Presence of P210bcrabl is associated with decreased expression of a beta chemokine C10 gene in a P210bcrabl-positive myeloid leukemia cell line.

C M Lane 1, X Y Guo 1, L H Macaluso 1, K C Yung 1, A B Deisseroth 1
PMCID: PMC2230372  PMID: 10072448

Abstract

BACKGROUND: Chronic myelogenous leukemia (CML) is thought to start with the acquisition of the t(9;22) chromosomal translocation that codes for the P210bcrabl tyrosine-specific protein kinase. The CML cells exhibit anchorage-independent cell growth and genetic instability. After the initial phase, the cells acquire the phenotype of growth factor-independent growth. After the chronic phase, the disease evolves into the accelerated and blastic phases through the process of sequential random mutation. MATERIALS AND METHODS: To identify some of the genetic changes that contribute to the phenotype of blastic and accelerated phase cells, we used differential display PCR to compare levels of cDNA reverse transcripts of mRNA in 32Dc13 cells and 32Dc13 cells that were stably transfected with a bcrabl cDNA plasmid in a constitutively expressed transcription unit. These cells were designated 32Dc13P210bcrabl. For these studies, we used the 32D myeloid leukemia cell line, which depends on IL-3 for growth.

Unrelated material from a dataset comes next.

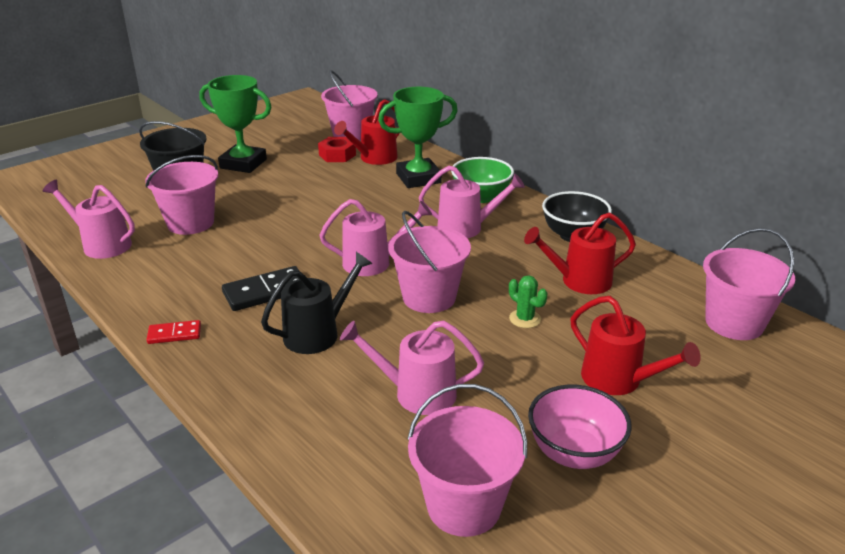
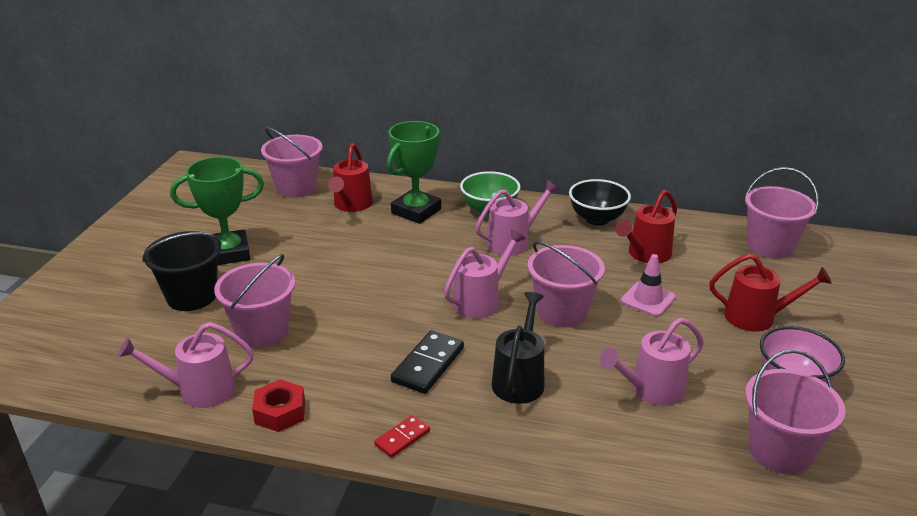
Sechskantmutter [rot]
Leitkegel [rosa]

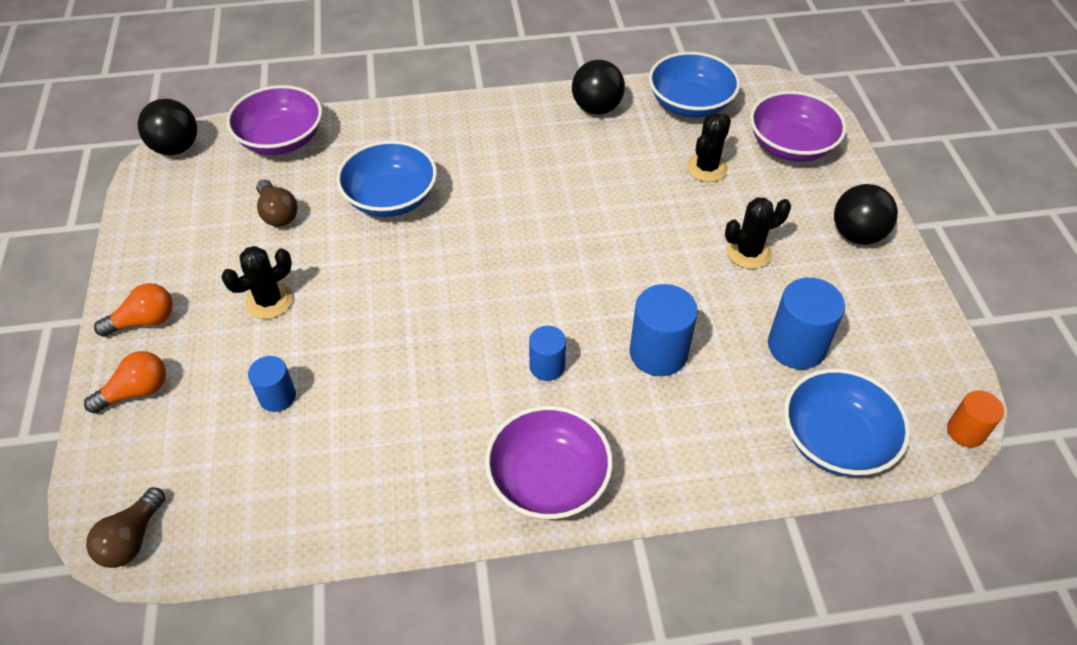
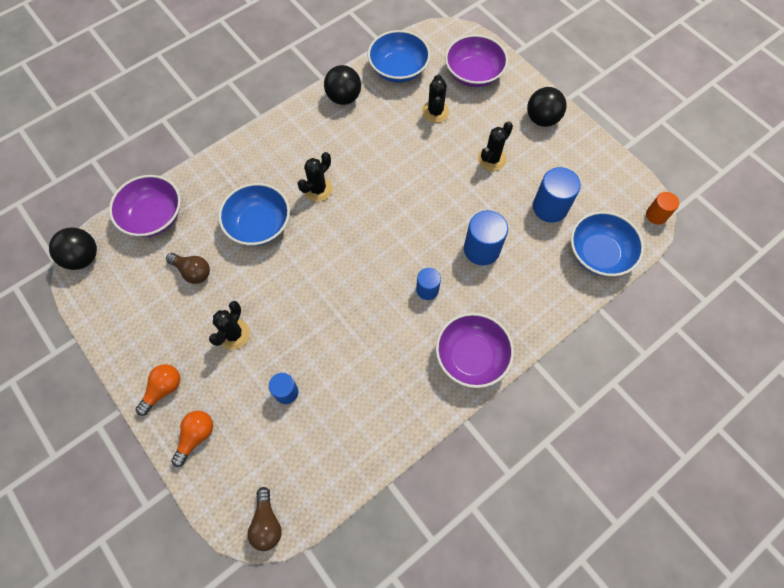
Kaktus [schwarz] (2nd from left)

RESULTS: Following introduction of the bcr-abl cDNA through transfection, the cell line became growth factor independent, mimicking the change in phenotype that occurs during the later phases of CML. These differential display screening assays detected altered levels of transcripts for 28 genes. Of interest to the biology of growth factor-independent growth in the bcrabl-positive 32D cells was the fact that the C10 beta chemokine gene was expressed at higher levels in the 32Dc13 cells than in the 32Dc13P210bcrabl cells. CONCLUSIONS: These studies show that a C10 beta chemokine gene was expressed at different levels with or without P210bcrabl.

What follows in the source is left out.